Hakima: You have been deeply involved in global young feminist activism and philanthropy.  What are some of the ways in which young feminists are pushing the boundaries and advancing feminist agendas globally?

aminaAmina: As an African feminist and as part of the largest generation of young people in history, I recognize that young people and especially young women have a critical role to play in the world today. Even as we continue to hold the line in the face increased discrimination and violence, and as we face new challenges and opportunities posed by changing economies, the rise of religious and cultural fundamentalisms, climate change, armed conflict and the social impact of new communication technologies, young women are actively organising and using a variety of creative strategies to do this.

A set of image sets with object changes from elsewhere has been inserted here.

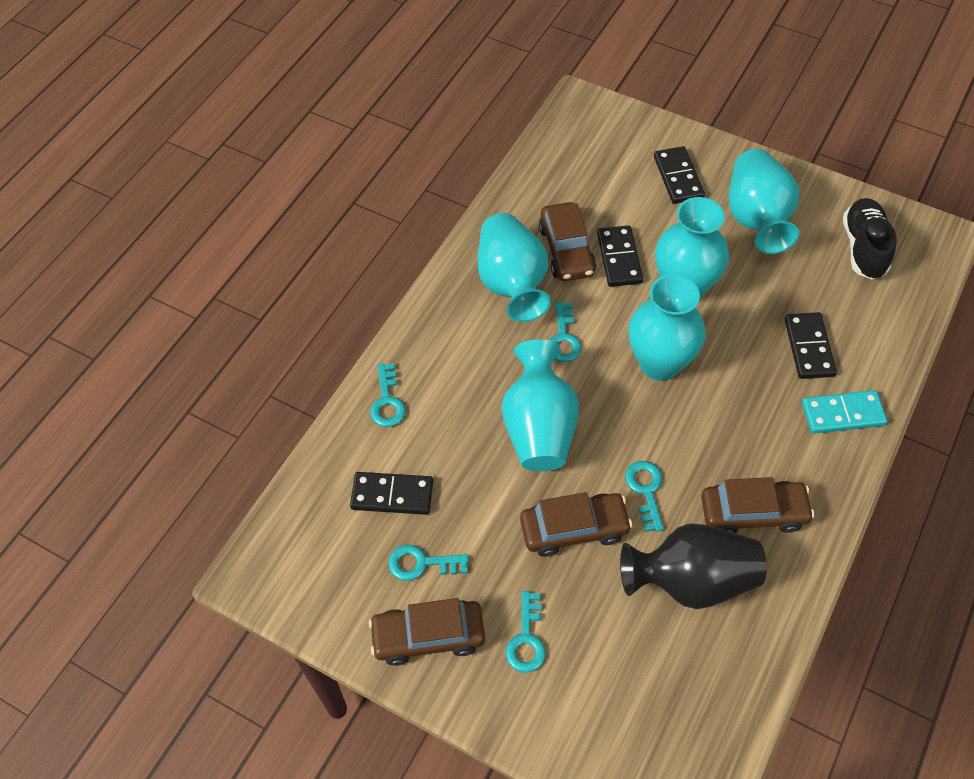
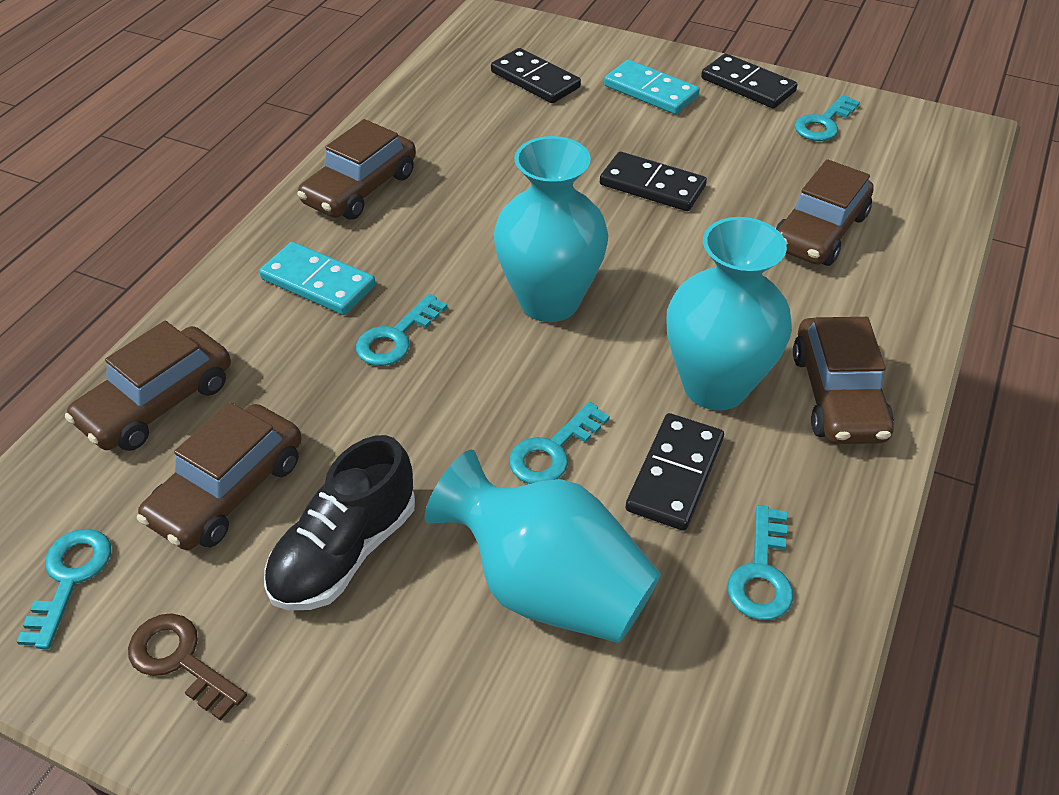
black vase: 1 -> 0
brown car: 4 -> 5
brown key: 0 -> 1
turquoise domino: 1 -> 2
turquoise vase: 5 -> 3

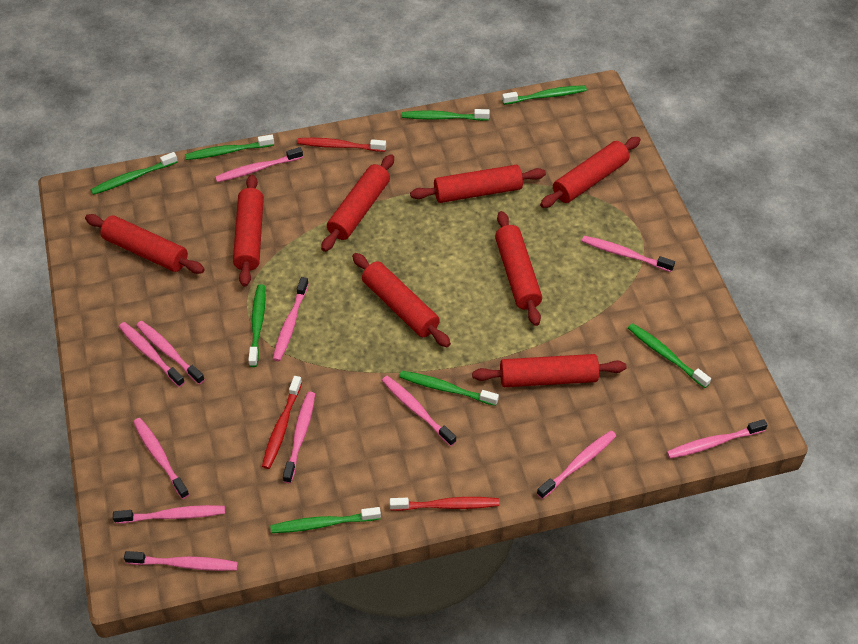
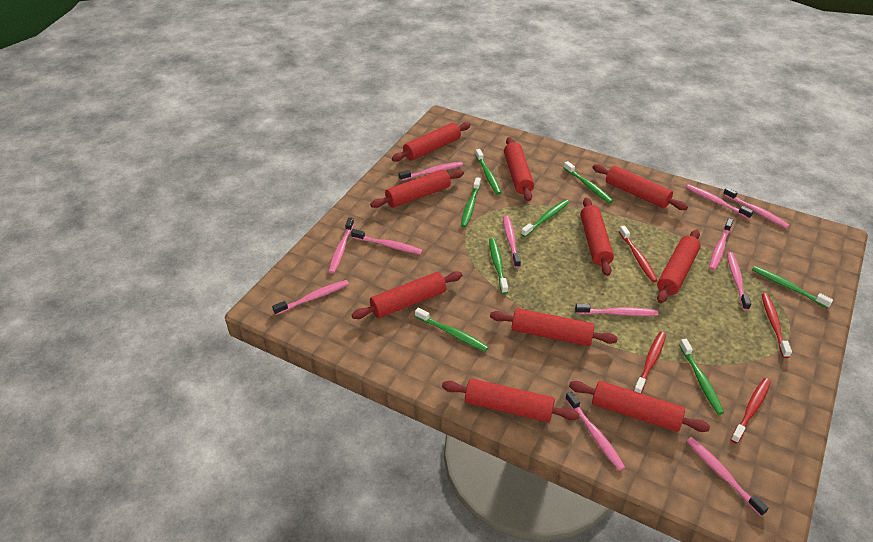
red rolling pin: 8 -> 10
red toothbrush: 3 -> 4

I look at for example, groups across the continent like Nazra for feminist studies in Egypt working on knowledge production and documentation, and Katswe Sistahood in Zimbabwe who are using creative means like theatre to support young, LGBT and rural activists and sex workers and are working to combine safety and wellbeing with rights organizing; or groups like YFem Namibia using poetry, spoken word and other means of creative activism to generate new feminist knowledge, nurture creativity, and encourage sisterhood and solidarity and healing. I look at the connections being made and expressions of solidarity between young African and Caribbean feminists via platforms such as Code Red for Gender Justice and the CatchAFyah Caribbean Feminist Network and I am so inspired! I am moved by these young feminists who are stepping up and stepping out and leading feminist community organizing under increasingly violent circumstance as new forms of patriarchy show up under the guise of a neo-liberal capitalist agenda and through rising fundamentalisms, conservative traditionalism and militarism. Also at a time where much of our language has been depoliticized and spaces to further radical struggle are being lost, there is a much stronger urgency to show up and to organize. That said, I am inspired by the various forms of grassroots organizing that are bringing us (as African feminists) closer together and making us collectively stronger through inter-generational alliance building, solidarity from across the continent and diaspora, relationships that are emerging both online and offline – I think we know that we cannot be satisfied with doing things the same way that we have been so I think there is a collective waking up happening. I recently signed the MAYIBUYE! iAFRICA! pledge recommitting myself to this work.

Hakima: As a global African, living and working in the Caribbean and of Nigerian origin, how do you understand the intersections of your African identity and identity as a feminist.

Amina: Mmm. What is it to be a Black, African, Queer woman living in the diaspora and moving through the world in that way? Well for me that has meant naming myself as such so that while geographically located in the Caribbean, this has meant working in the broadest, most inclusive sense.  Having  lived at the intersections and on many margins and having been forces to negotiate belonging in many spaces, I have come to imagine African liberation as something that far exceeds the limitations of national borders and boundaries. My identity as a Pan-Africanist and transnational feminist has led me to become deeply committed to helping to unite and elevate the voices of women from across the continent and the diaspora. We have so many stories to share and so much to learn from each other.

Hakima: From who do you draw inspiration for your work and activism? 

Amina: Such a large question and there would be too many to name! (laughing) But I suppose I will say that I draw inspiration, knowledge and leadership from the many feminists particularly from the South who have led the way in Africa, in the Caribbean and globally. I am inspired by the many feminists that continue to recognize and build resistance to all forms of discrimination and oppression against women.